Kim Jong Il’s sister, Kim Kyong Hui, and her husband, Jang Song Taek, a close aide to Kim Jong-il, could act as regents for Kim Jong-un to help him gain enough power within the Worker’s Party as well as the military to run the regime, some analysts say. Questions remain whether the couple will pose as rivals to the younger man.”

It’ll be a tough transition of power, with Kim Jong-un’s first step being to run his father’s funeral. It will be his first test, says Martin Fackler in The New York Times:

“Some analysts said Kim Jong-il had used the three years after his first brush with mortality, a stroke in 2008, to successfully build up support for this untested son, who is believed to be in his late 20s. They also said North Korea’s ruling class might also recognize that, at least for now, they have no choice but to accept the succession: the elder Mr. Kim’s two older sons are seen as lazy playboys, while any move to reject the Kim family could undo the legitimacy of the entire regime”

Just because the Dear Leader is dead, doesn’t mean that North Korea will be a less dangerous entity, argue James Simms and Tom Orlick in The Wall Street Journal:

“The main risk is that inexperience, and Kim Jong-un’s desire to consolidate his power base at home by acting tough abroad, will result in a disastrous foreign-policy misstep. As recently as November 2010, missile attacks on a South Korean island brought the temperature on the peninsula to a boiling point. A similar move by Kim Jong-un would have disastrous consequences.”
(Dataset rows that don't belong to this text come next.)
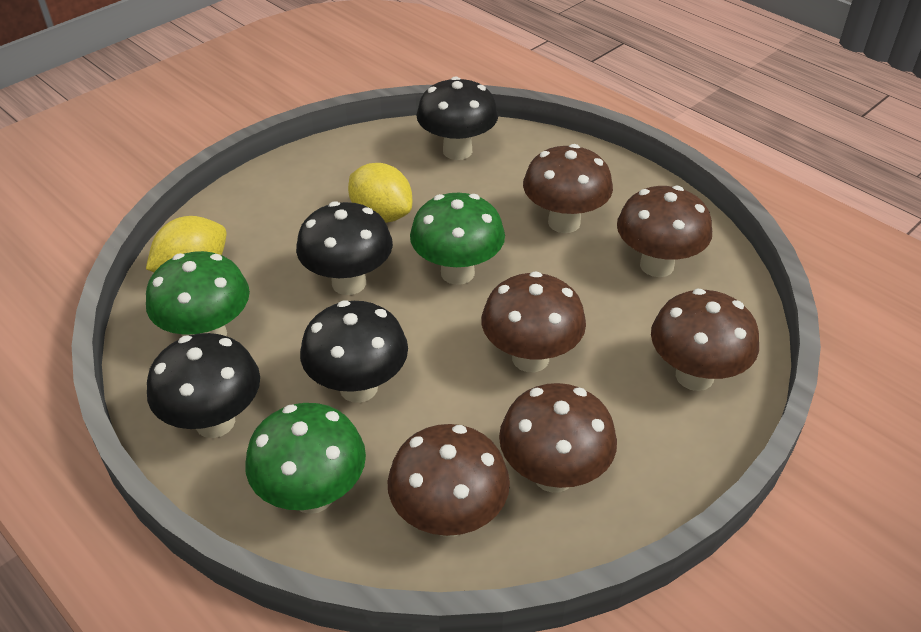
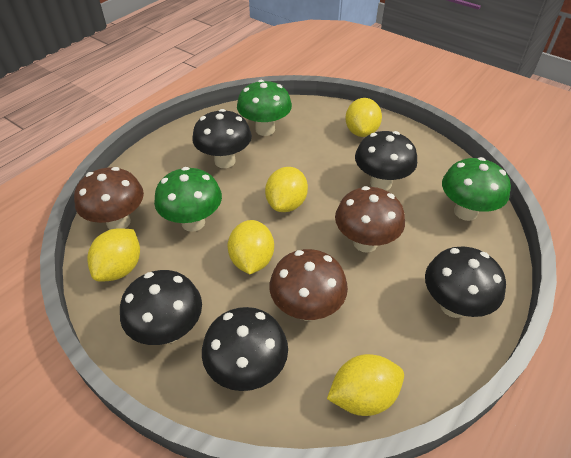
black mushroom: 4 -> 5
brown mushroom: 6 -> 3
yellow lemon: 2 -> 5

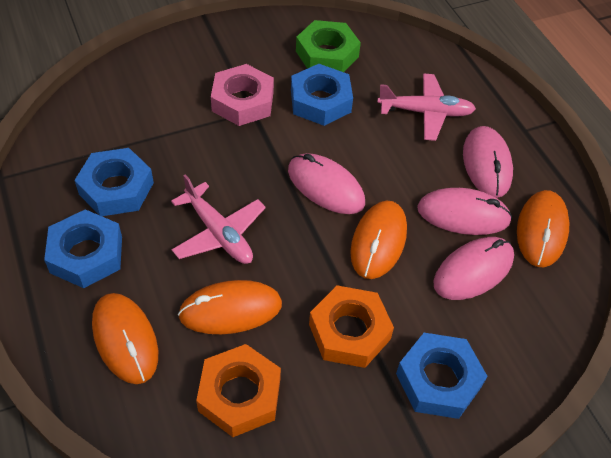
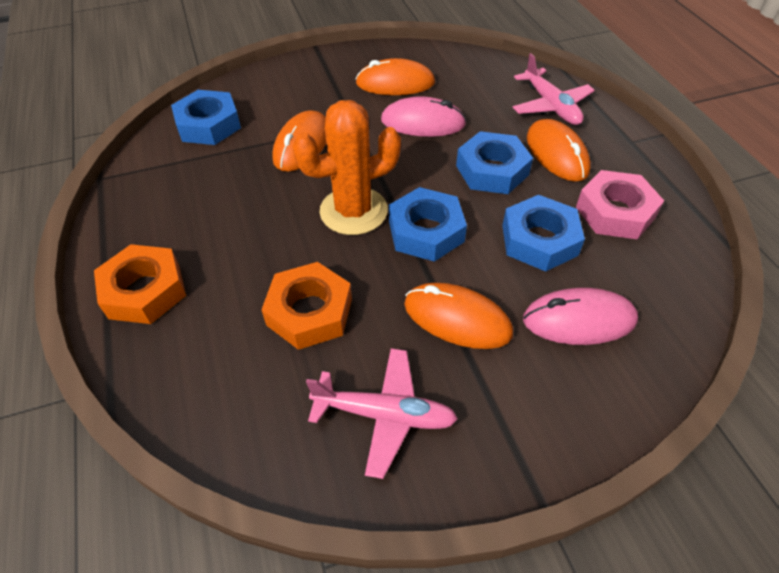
green nut: 1 -> 0
orange cactus: 0 -> 1
pink mouse: 4 -> 2

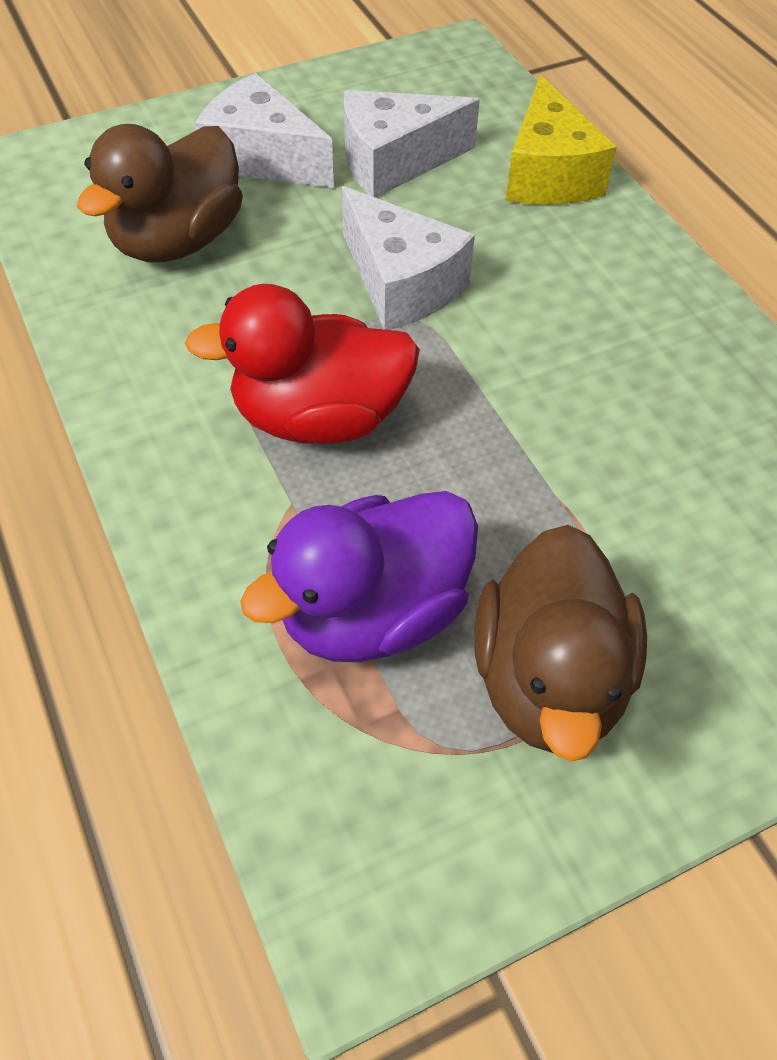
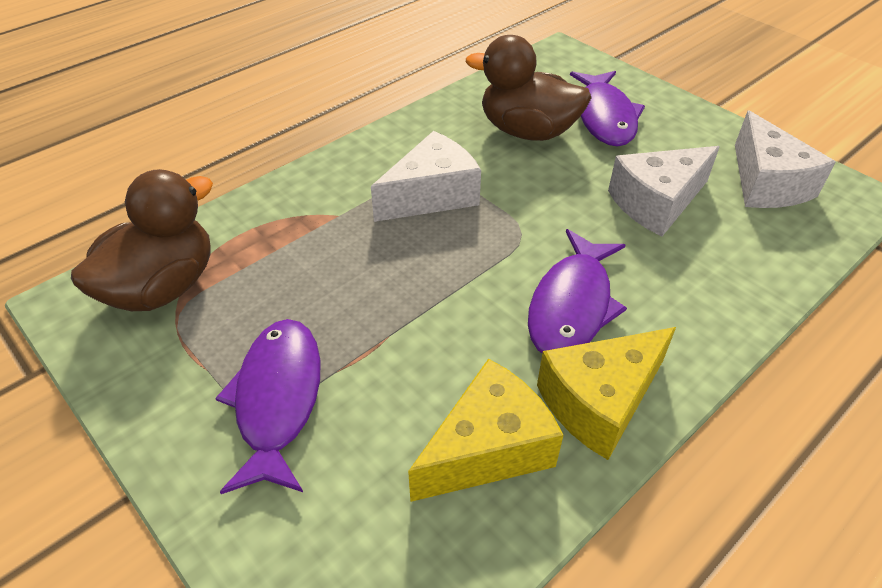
purple duck: 1 -> 0
purple fish: 0 -> 3
red duck: 1 -> 0
yellow cheese: 1 -> 2

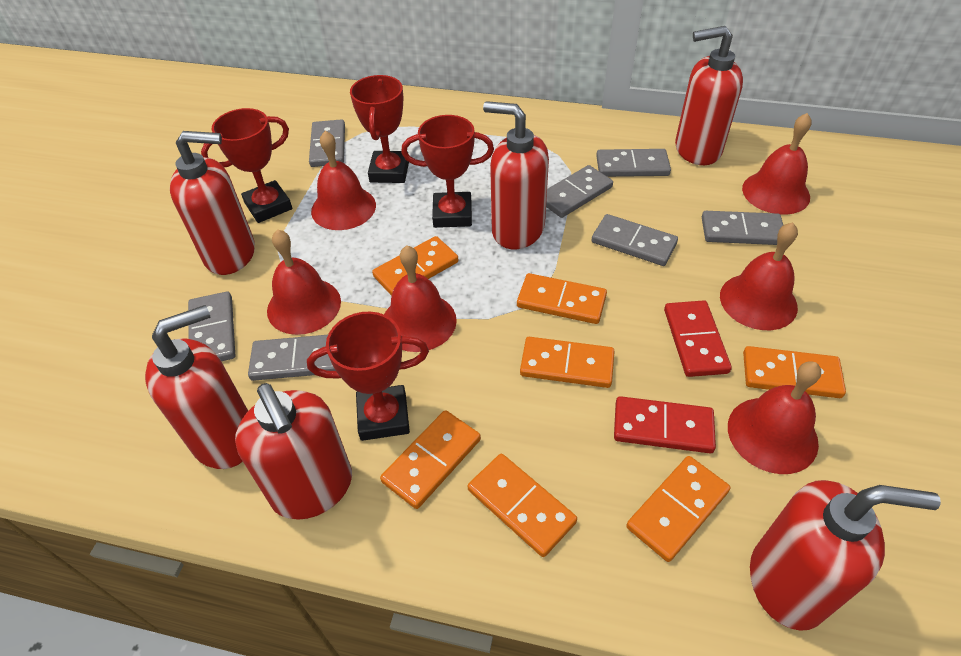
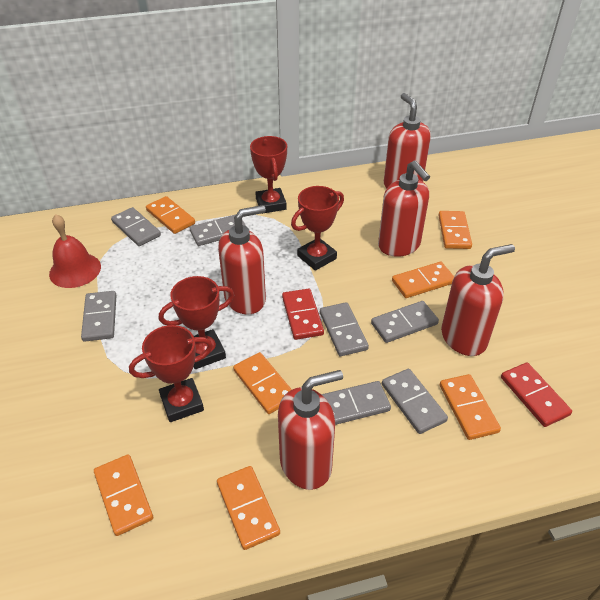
red bell: 6 -> 1
red soap dispenser: 6 -> 5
On a foreign policy front — with concerns that Kim Jong-il spent recent years building his nuclear arsenal — things should remain calm for a while yet, reports Krista Mahr in TIME:

“Will Pyongyang cause trouble for the region as it transitions to a new regime? Analysts say North Korea is likely to be too preoccupied with its own dynastic drama to create any trouble — for the present. “North Korea is very unstable now,” says Ha Tae Kyung, president of Tokyo-based Open Radio for North Korea. “The government wants to minimize the risk that could worsen [its domestic situation].”